Despite what the ride-height might suggest, the EcoSport isn’t that much more capable off-road than the hatchback it’s based on. With no four-wheel drive on offer, the EcoSport deals with unsealed surfaces with a robustness that you’d expect from a more serious proposition. Shame all-wheel drive was never offered, because the EcoSport might have given contenders like the Suzuki Jimny a run for its money.

Safety & Technology

2017 Ford EcoSport - Review
“Though it hasn’t been crash tested by ANCAP yet, Ford Australia is confident its EcoSport will achieve the maximum star rating.” - CarsGuide

The EcoSport does do safety pretty well, though. There are seven airbags on offer, as well as the usual electronic stability and assistance tech that you’d expect from something in this segment. There’s a very handy hill-start assist to ensure no rollbacks on inclines, brake assist (which brakes the car harder in emergency situations), dynamic stability control, and the typical seatbelt reminders. 

Convenience tech on the EcoSport is relatively spartan though, with no touchscreen infotainment system on offer. There’s USB connectivity and six-speakers, but no satellite navigation at all. Keyless entry and go is available on Titanium models, while cruise control is (thankfully) standard across the range. 

Verdict

2017 Ford EcoSport - Review

There’s plenty to like about compact SUVs, as the lofty driving position and improved practicality on offer can make them really fun propositions in town. However, while compact SUVs have evolved from relatively-crude, jacked-up hatchbacks into more refined, and even fun-to-drive options to the traditional hatch, the EcoSport has seemingly evolved slower than everyone else.

It’s distinctive to look at and offers decent practicality, but its basic features and unrefined road manners means that it loses out to the competition fairly easily. Cars like the Nissan Juke are just as stand-out to look at and offer better value, while the Honda HR-V offers much, much greater practicality. The EcoSport is a vehicle that’s difficult to recommend, no matter how you look at it. 
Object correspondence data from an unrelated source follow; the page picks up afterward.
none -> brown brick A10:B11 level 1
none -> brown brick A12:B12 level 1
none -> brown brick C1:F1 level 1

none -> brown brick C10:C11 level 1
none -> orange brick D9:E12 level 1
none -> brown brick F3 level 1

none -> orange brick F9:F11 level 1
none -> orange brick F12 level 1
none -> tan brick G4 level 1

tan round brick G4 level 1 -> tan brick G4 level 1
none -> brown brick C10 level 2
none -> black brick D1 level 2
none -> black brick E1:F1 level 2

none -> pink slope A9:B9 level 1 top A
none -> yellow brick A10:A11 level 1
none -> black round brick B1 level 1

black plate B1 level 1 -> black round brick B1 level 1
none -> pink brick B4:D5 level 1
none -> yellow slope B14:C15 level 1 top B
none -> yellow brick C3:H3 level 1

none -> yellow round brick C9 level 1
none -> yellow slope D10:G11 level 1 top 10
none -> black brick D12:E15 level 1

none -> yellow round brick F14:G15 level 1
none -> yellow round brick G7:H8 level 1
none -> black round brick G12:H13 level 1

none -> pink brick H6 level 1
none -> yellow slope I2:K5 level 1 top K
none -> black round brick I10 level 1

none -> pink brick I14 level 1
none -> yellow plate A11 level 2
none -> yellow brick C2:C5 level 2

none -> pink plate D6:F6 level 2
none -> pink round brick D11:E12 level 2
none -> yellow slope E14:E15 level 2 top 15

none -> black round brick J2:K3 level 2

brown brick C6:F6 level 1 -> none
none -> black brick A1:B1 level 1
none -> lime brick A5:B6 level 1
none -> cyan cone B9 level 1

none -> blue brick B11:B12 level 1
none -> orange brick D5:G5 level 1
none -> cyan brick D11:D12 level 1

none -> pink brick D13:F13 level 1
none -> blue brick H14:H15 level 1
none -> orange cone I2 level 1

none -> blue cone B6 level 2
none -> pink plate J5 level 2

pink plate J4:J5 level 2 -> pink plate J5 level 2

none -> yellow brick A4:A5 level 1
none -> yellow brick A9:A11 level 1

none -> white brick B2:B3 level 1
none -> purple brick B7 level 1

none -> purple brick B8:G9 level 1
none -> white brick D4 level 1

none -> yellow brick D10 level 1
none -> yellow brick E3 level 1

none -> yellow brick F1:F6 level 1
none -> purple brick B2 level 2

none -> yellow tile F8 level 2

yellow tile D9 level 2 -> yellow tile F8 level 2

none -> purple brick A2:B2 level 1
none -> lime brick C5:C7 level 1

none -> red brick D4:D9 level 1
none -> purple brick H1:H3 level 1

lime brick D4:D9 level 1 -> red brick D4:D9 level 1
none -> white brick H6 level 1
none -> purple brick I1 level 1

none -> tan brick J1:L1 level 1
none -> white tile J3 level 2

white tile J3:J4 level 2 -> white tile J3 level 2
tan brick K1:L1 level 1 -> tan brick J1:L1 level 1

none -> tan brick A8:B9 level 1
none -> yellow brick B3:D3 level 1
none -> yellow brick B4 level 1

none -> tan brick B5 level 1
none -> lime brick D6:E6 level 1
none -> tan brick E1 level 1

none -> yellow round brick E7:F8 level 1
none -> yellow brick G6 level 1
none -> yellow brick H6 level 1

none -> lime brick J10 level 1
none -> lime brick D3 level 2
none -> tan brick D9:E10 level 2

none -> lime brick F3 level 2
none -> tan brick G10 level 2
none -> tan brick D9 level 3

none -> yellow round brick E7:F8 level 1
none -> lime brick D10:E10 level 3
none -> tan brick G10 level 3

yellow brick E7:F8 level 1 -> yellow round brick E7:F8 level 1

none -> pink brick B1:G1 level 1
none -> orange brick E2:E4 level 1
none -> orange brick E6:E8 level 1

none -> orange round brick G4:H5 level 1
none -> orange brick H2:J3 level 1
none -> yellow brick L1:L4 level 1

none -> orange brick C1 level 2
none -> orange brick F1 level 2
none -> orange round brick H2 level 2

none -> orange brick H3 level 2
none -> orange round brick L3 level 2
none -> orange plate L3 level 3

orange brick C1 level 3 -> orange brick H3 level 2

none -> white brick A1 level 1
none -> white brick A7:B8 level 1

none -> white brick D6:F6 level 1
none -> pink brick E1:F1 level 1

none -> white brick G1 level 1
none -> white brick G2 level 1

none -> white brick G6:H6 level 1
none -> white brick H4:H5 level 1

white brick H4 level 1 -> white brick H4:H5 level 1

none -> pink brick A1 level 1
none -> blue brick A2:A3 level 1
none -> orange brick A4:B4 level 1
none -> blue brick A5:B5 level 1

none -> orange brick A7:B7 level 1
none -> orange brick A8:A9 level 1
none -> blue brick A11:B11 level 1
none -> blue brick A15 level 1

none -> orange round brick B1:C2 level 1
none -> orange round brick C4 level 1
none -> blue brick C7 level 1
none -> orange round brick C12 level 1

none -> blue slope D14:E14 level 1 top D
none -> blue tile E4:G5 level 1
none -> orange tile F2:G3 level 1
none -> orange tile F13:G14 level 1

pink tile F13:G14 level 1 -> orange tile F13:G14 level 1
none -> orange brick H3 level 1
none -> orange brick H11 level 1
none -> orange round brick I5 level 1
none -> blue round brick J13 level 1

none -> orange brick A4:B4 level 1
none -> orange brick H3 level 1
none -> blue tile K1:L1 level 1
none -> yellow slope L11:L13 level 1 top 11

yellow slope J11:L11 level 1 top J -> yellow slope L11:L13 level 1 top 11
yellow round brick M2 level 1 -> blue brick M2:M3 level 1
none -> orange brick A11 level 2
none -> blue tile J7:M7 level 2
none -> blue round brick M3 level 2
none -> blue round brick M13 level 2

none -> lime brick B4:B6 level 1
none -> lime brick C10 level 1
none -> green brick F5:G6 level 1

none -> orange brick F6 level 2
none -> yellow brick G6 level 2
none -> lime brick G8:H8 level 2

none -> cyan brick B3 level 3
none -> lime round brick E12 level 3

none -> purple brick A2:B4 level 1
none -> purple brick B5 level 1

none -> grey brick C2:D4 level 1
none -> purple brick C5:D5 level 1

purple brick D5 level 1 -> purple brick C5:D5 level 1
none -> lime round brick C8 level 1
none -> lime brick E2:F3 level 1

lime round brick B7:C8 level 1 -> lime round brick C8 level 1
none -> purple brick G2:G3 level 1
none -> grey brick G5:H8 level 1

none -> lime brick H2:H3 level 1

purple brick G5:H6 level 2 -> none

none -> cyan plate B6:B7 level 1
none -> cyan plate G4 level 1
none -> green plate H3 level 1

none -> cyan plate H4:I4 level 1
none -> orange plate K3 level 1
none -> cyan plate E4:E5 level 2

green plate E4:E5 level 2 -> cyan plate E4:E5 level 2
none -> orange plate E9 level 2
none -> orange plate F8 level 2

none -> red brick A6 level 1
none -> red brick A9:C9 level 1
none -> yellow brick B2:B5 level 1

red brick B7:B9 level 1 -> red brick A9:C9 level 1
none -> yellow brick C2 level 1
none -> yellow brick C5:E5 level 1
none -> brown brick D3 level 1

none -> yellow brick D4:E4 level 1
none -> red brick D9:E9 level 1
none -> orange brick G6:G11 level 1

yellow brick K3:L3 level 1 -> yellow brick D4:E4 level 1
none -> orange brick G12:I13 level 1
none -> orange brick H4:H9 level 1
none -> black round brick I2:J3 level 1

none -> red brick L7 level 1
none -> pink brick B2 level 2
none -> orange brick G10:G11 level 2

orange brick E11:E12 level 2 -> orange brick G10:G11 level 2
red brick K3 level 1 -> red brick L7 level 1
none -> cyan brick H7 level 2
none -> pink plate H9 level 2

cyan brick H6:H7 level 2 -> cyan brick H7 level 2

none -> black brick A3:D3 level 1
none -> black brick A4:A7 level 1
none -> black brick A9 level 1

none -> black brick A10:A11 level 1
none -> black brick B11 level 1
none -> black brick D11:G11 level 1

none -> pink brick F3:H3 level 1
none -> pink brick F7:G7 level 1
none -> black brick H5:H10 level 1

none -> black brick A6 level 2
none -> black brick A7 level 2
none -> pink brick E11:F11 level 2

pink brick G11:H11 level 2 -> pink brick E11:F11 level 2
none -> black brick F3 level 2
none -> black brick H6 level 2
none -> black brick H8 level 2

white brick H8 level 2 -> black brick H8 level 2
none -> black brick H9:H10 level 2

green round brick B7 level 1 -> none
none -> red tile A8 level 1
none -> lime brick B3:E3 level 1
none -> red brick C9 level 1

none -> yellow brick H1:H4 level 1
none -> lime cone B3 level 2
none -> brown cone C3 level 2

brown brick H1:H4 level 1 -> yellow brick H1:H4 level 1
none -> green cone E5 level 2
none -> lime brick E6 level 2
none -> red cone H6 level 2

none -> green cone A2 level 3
Shame, really. It could have been really very good, indeed.


WhatCar? - 2.0/5.0 - “The Ford EcoSport’s chunky looks are easy to fall for, but it’s actually a disappointing car in most ways.”
AutoExpress - 2.0/5.0 - “Ford has built its reputation over the past two decades on affordable cars that are fun to drive. However, the EcoSport is utterly lacking in the fun category, and its design is too compromised to compete in a sector where the style of a supermini-based SUV really counts.”
TopGear - 5.0/10 - “Not Ford’s finest hour. Does the job, but rivals look & drive better.”
Autocar - 3.0/5.0 - “It’s a long time since a new Ford was as bad as the EcoSport. It may not be a European-hailing car and it may be due an early revision to address its failings, but customers won’t care and neither should we.”
Carbuyer - 2.4/5.0 - “It might have the tall stance of a small SUV, but the Ford EcoSport is too small to be practical, while a dull drive and poor fuel economy fail to impress next to great rivals.”
Drive - 5.0/10 - “The EcoSport brings some endearing elements to the fast-growing compact SUV class. But its four-cylinder engine is off the pace and the superior three-cylinder turbo is not available with an auto gearbox. Combined with other oddities - the clumsy tailgate and evident cost cutting - it makes the EcoSport more about the look than genuine substance.”
CarAdvice - 7.5/10 - “The Ford EcoSport isn’t as polished as a Peugeot 2008 but it is an impressive and fun little jigger that’s also well specced and sharply priced.”
CarsGuide - 4.5/5.0 - “Great looks, modest prices and a host of practical features make the all-new Ford EcoSport look like being a winner in Australia.”